The ethos of AYA care is to approach holistically. This is achieved by presenting each new patient at weekly AYA MDTs. During AYA MDTs, health professionals from across the service attend to participate in discussions about new patients and their planned treatments. All AYA patients, irrespective of place of treatment, should be discussed at an AYA MDT to ensure that they have the opportunity to receive the correct support. Barriers to setting up a TYA MDTs, including time constraints, perceived duplication and resources (TCT 2012). However, uses of MDTs are thought to improve clinical trial recruitment, outcomes and multi-agency working.

Due to duration of follow-up post-HSCT, patients may be required to transition as they pass landmark birthdays. This should be a planned process that addresses the needs of TYA patients with chronic health problems as they move from child-centred care to the TYA setting or TYA care to the adult health system. This can be a difficult time for patients and their families as they leave behind the team that has moved them through the acute phase of the HSCT process and with whom they have built up a strong bond. Planning may take a number of months and should be approached sensitively. The process can be helped by patients visiting the new units and good communication between all parties.

9.2.7 AYA Care: An MDT Approach

In the UK, AYA care occurs within networks.
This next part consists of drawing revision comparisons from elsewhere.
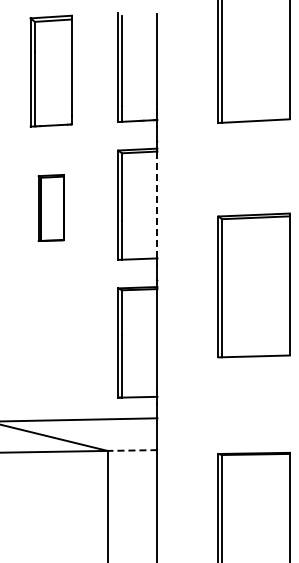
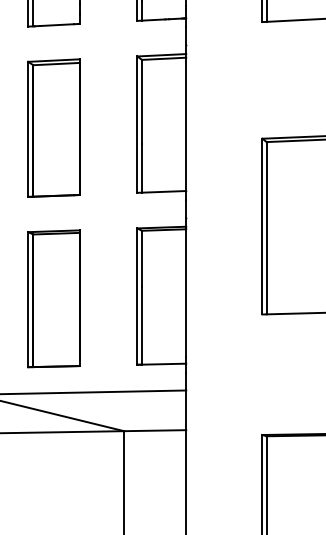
line: (157, 205) -> (186, 125), dashed -> solid
part: (50, 207) -> (52, 127), size x1.67
part: (50, 344) -> (52, 298), added
line: (132, 450) -> (155, 430), dashed -> solid

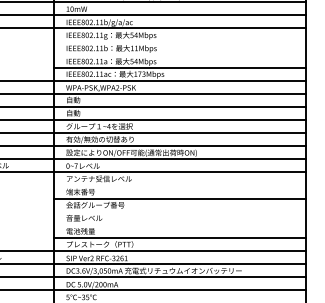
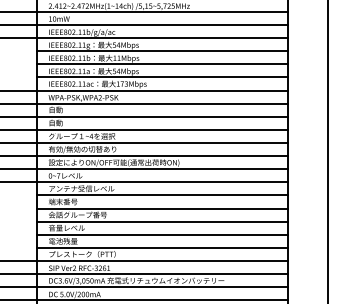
line: (180, 41) -> (162, 51), added
line: (180, 54) -> (162, 64), added
line: (180, 185) -> (162, 195), added
line: (180, 211) -> (162, 221), added
line: (180, 224) -> (162, 234), added

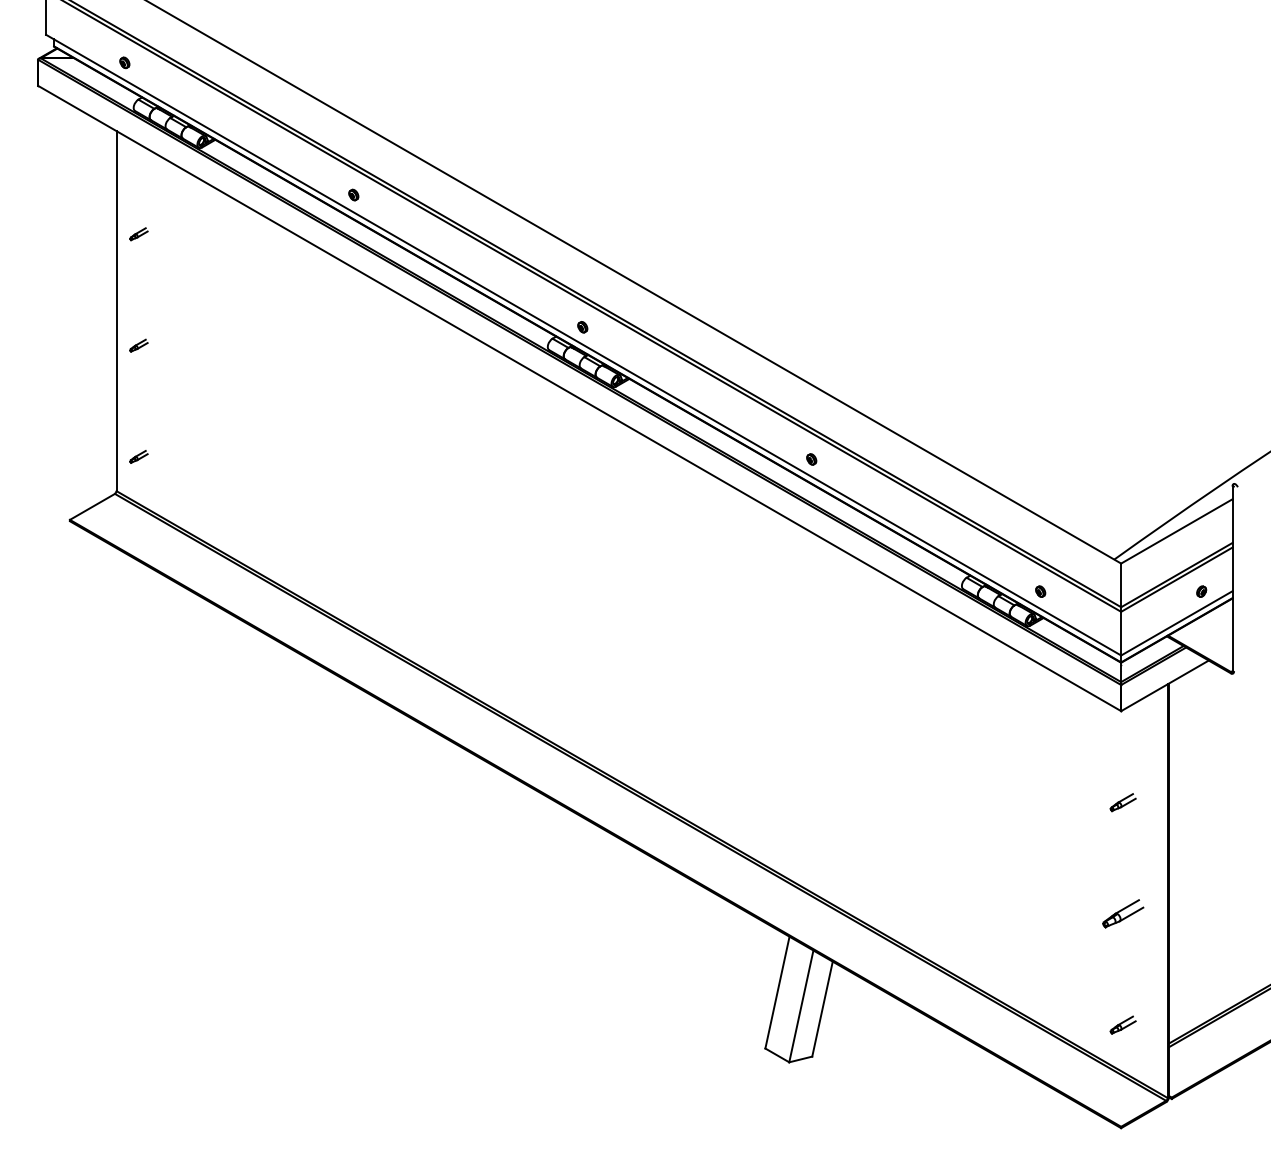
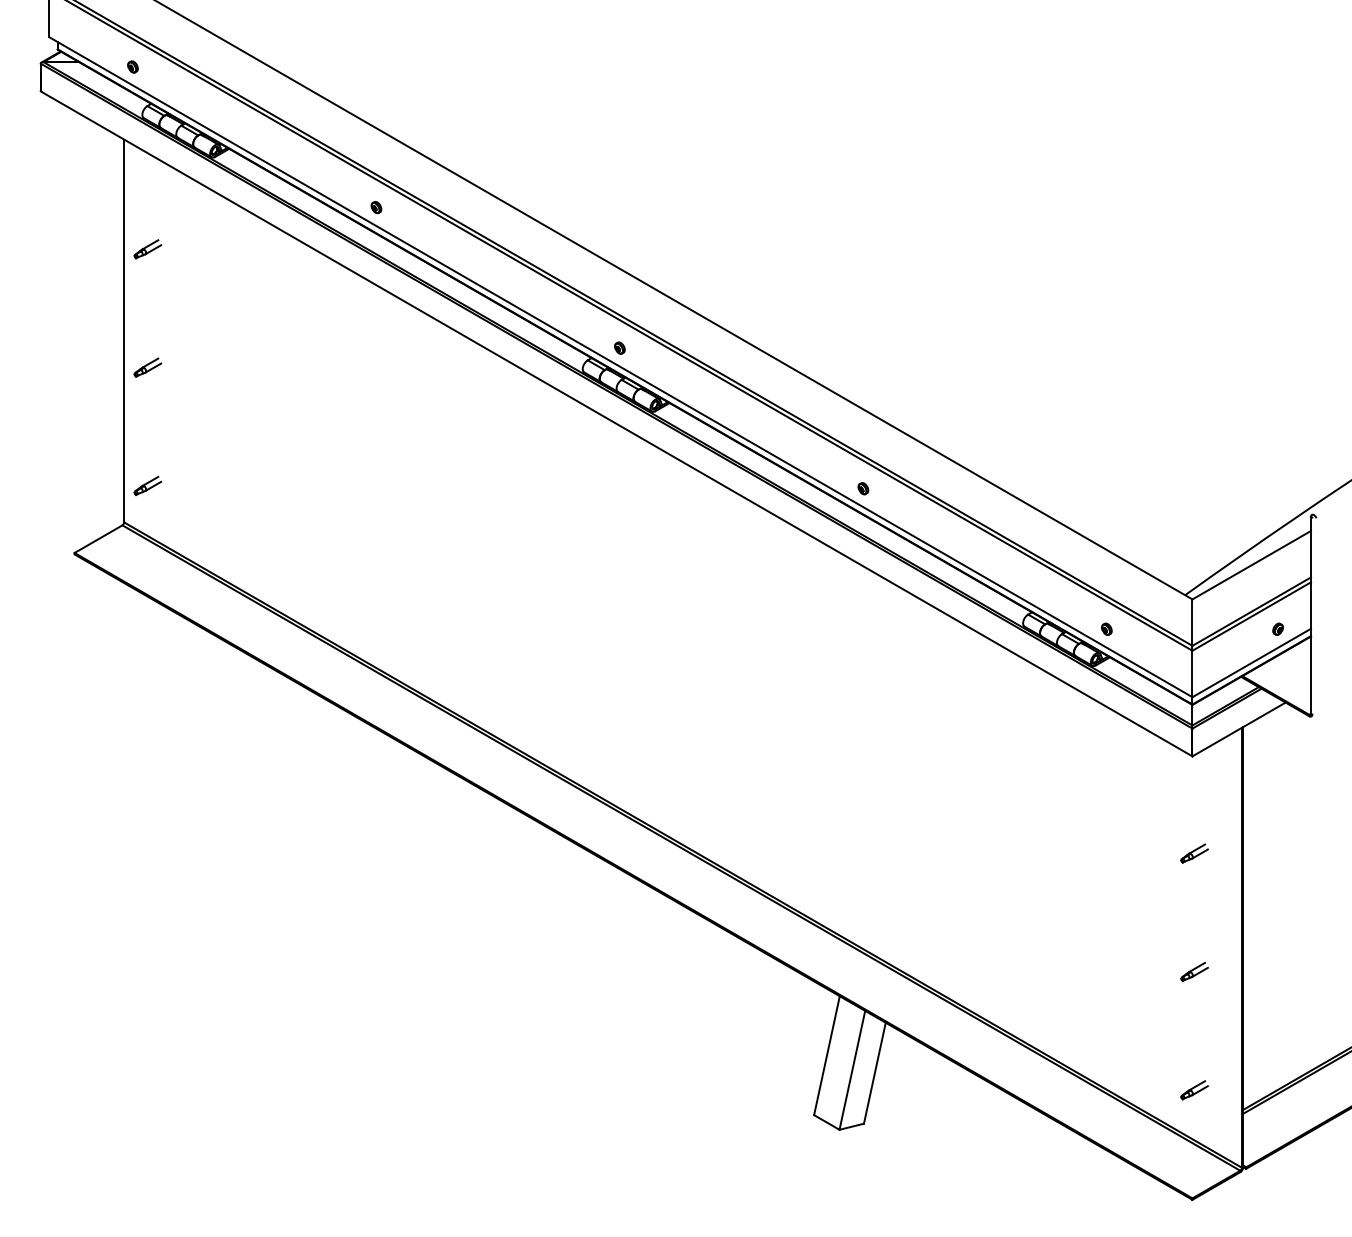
part: (138, 233) -> (147, 248), size x1.43
part: (138, 345) -> (147, 367), size x1.43
part: (138, 456) -> (147, 485), size x1.43
part: (1122, 913) -> (1193, 971), size x0.62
Within each network, there is at least one principle treatment centre (PTC), which works with other hospitals (termed designated hospitals) to ensure that young people can access care both in specialist centres (PTC) and in the hospitals closer to them, saving on the time and cost associated with travelling for appointments. Previously, the relationship within the network was governed by loose principles, which were hard to audit and govern, but in 2022, NHS England has worked with AYA Teams to create service specifications for AYA cancer care in PTCs and designated hospitals. This will formalise the networks and work to ensure that all AYA patients across the UK receive standard supportive care once diagnosed with cancer.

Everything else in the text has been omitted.